Meanwhile, R-Super—a novel algorithm developed by Johns Hopkins University researchers—trains AI models to segment a tumor, a crucial step in cancer diagnosis and treatment, in one to two minutes instead of 30 minutes to an hour required by unassisted radiologists. The Energy Department has deployed AI to reduce the risk of outages by anticipating grid disruptions and improving load forecasting. Similarly, improved demand forecasting can reduce inventory and logistics costs by double-digit percentages. It has eased the stress on public defenders by reducing document review time by 63 percent. It helps researchers by translating papers from any language to any other language in mere minutes or even seconds, depending on the amount of data it has to sift through. It increased the speed of software development in one experiment by over 55 percent, and Anthropic’s Claude Cowork assistant is so good at coding that its release and updates have triggered multiple stock market sell-offs since its January debut. AI has also been used to save taxpayers billions of dollars through enhanced fraud detection.

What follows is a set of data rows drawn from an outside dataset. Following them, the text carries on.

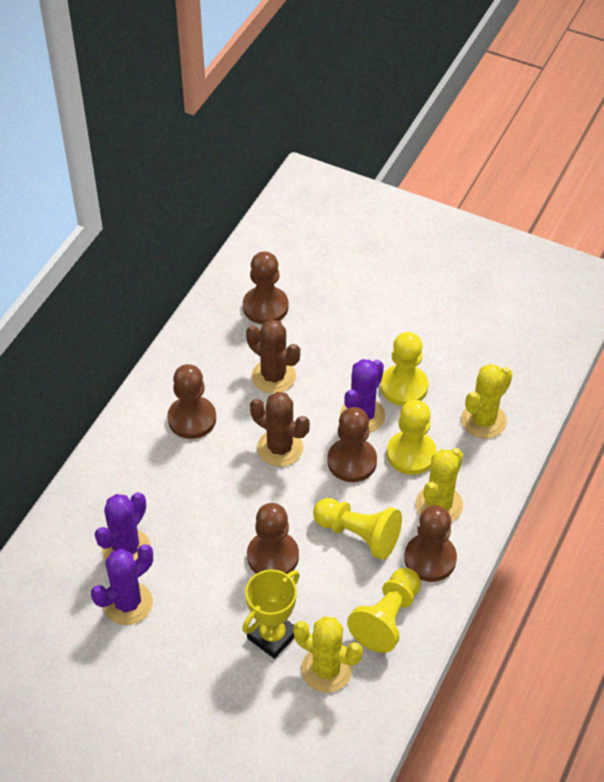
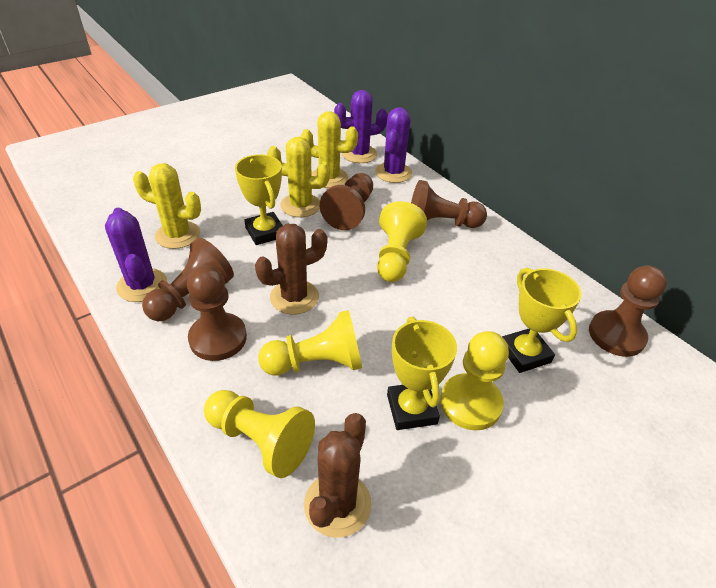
yellow trophy: 1 -> 3

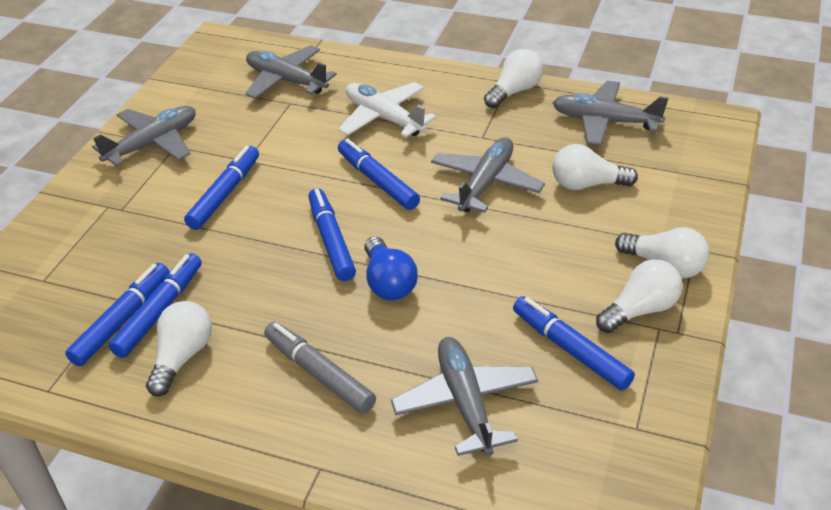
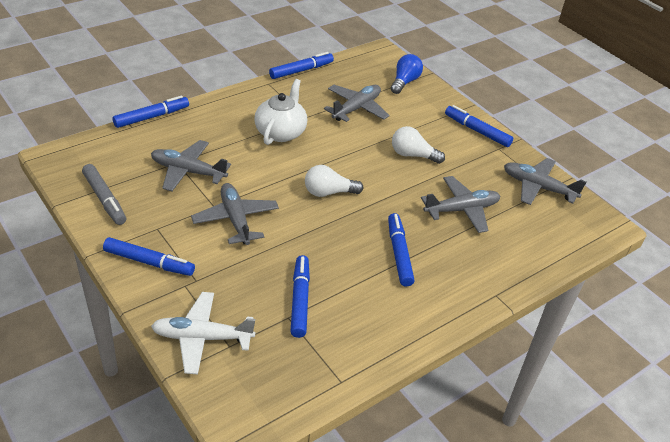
white light bulb: 5 -> 2
white teapot: 0 -> 1

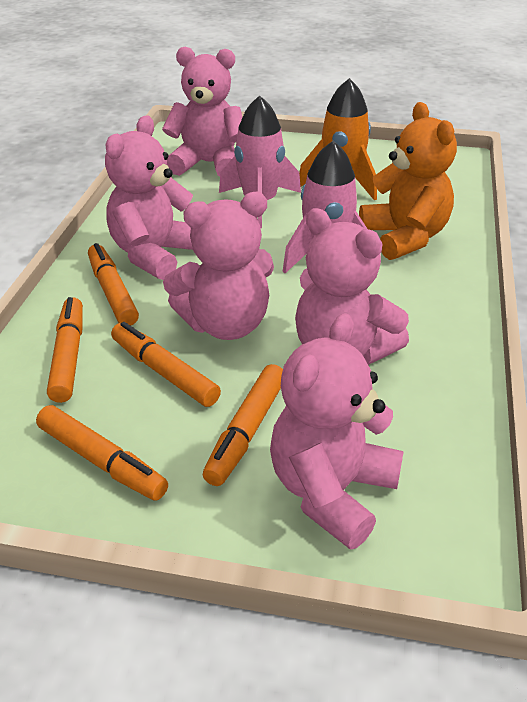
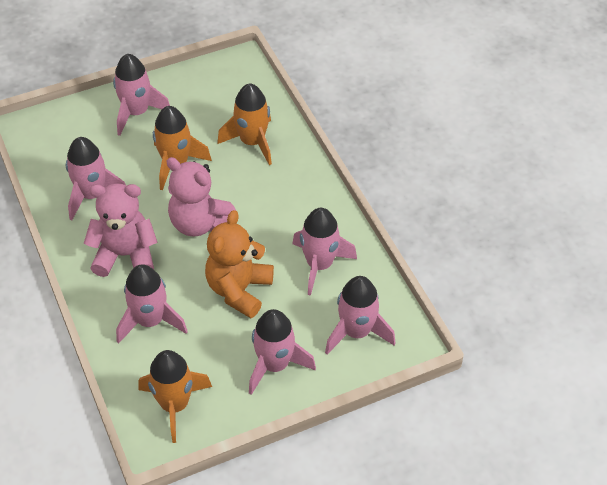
orange marker: 5 -> 0
orange rocket: 1 -> 3
pink rocket: 2 -> 6
pink teddy bear: 5 -> 2

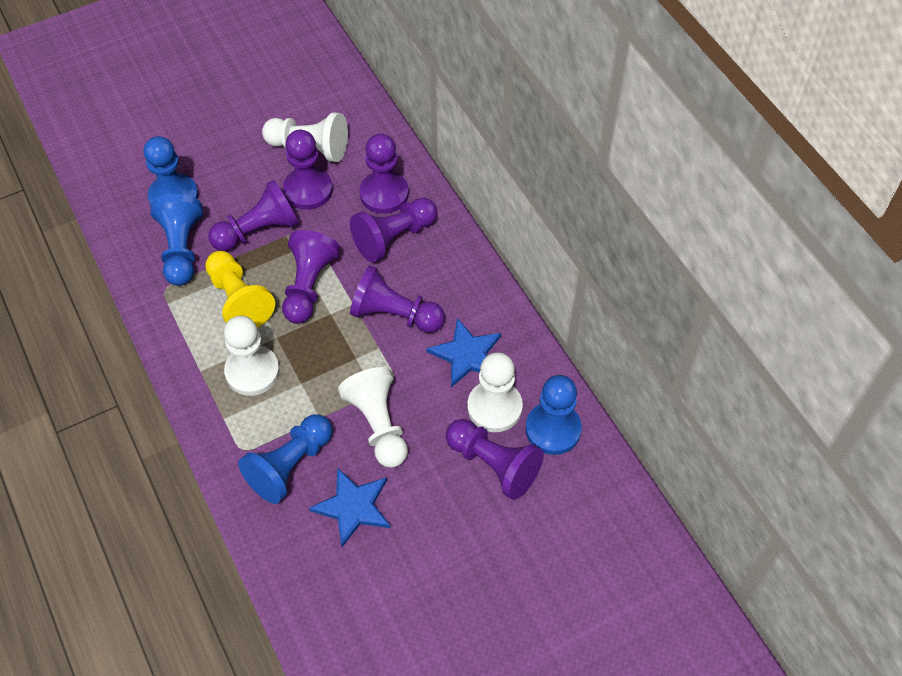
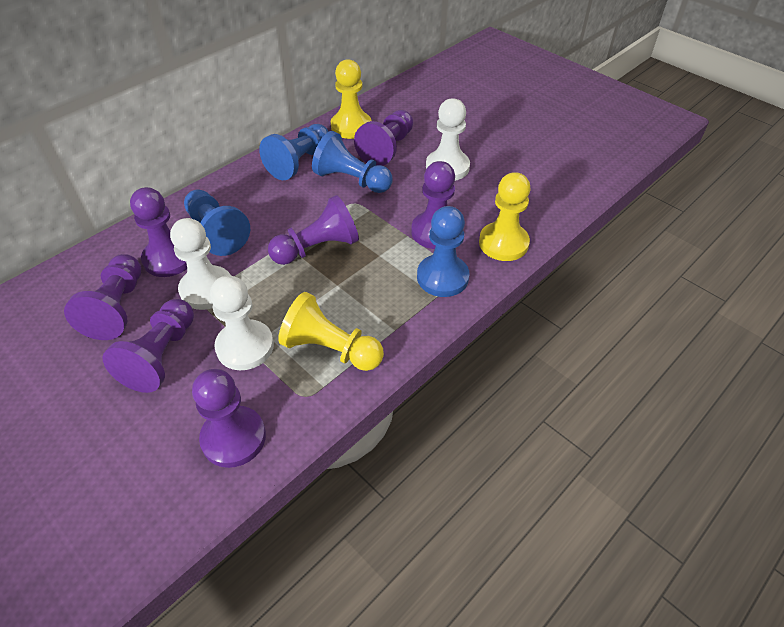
blue star: 2 -> 0
white pawn: 4 -> 3
yellow pawn: 1 -> 3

Not everything AI touches has been so positive, of course. People using it carelessly have made embarrassing mistakes in law, journalism, and other fields. There have been AI-related tragedies too. In February 2024, 14-year-old Sewell Setzer III shot himself after allegedly becoming obsessed with an AI companion chatbot designed by the service character.ai. Fourteen months later, 16-year-old Adam Raine took his own life after ChatGPT allegedly provided him a “step-by-step playbook for ending his life ‘in 5-10 minutes,’” according to the lawsuit his parents filed against OpenAI. AI has been used to commit fraud as well as detect it.

But no technology should be evaluated exclusively by its harms. Over 40,000 Americans die in car crashes every year. Yet no sensible official would want to ban motor vehicles, and not just because AI will likely decrease that death toll soon by automating cars and trucks. This is because cars’ benefits—including rushing people to the hospital—outweigh their costs.

Talk is cheap; hundreds of billions of dollars of investment is not. Venture capital firms invested $259 billion in AI firms in 2025 alone, and half a trillion in AI capital expenditure is projected for 2026. The magnitude of AI investments indicates that its benefits are expected to be even greater.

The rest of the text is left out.